O governo saudita pratica uma perseguição sistemática contra os xiitas, tratados como subversivos.
LóGICA TRIBALISTA
Há uma lógica tribalista que orienta a justiça nos países da região. No Iraque, xeques de aluguel substituem o poder judiciário e impõem sua própria lei através de conselhos tribais, onde idiossincrasias e rivalidades prevalecem sobre os critérios justos. Condenações em casos de roubo, por exemplo, são decididas por eles, que ocupam um espaço deixado por um Estado frágil e corrupto.

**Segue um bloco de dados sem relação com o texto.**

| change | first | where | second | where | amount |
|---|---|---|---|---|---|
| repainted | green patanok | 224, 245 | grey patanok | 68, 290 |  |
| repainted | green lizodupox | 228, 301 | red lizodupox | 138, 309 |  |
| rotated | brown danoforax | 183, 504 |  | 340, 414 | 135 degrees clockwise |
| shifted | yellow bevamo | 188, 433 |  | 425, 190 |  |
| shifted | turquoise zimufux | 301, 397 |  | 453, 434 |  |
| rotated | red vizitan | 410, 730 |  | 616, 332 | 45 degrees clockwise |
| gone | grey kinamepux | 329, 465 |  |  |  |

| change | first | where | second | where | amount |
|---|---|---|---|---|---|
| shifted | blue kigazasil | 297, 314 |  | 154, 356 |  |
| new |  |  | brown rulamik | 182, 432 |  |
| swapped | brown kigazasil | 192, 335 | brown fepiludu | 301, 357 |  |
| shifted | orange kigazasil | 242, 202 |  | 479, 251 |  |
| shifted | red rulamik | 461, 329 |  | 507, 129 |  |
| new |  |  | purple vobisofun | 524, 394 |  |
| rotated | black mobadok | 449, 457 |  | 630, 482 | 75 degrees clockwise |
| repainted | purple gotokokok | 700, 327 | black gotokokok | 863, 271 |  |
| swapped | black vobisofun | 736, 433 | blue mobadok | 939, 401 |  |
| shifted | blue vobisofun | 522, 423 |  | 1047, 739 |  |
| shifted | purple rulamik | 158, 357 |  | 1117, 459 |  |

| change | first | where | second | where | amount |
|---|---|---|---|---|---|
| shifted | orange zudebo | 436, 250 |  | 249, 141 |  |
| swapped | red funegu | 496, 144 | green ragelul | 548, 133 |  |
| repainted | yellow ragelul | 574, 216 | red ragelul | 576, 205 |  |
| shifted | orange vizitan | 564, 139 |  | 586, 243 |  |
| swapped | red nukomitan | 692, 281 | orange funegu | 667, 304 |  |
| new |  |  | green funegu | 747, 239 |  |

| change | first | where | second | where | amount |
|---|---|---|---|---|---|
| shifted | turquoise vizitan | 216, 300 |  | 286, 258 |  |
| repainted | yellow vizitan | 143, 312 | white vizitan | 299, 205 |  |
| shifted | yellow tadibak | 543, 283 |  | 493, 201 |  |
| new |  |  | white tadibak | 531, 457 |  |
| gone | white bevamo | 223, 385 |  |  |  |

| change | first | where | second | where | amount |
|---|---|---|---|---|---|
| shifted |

O avanço desses xeques se deu a partir de 2003, depois da queda de Saddam
Hussein, que tentava enfraquecê-los. Ligados a poderosas milícias eles definem os destinos das pessoas e frequentemente praticam extorsões em disputas familiares ou comunitárias. Praticam a chamada intimidação tribal ou “degga ashairiya”, um ato de terror que envolve dar tiros na casa de um suposto devedor para pressioná-lo a negociar. Fazem justiça com as próprias mãos.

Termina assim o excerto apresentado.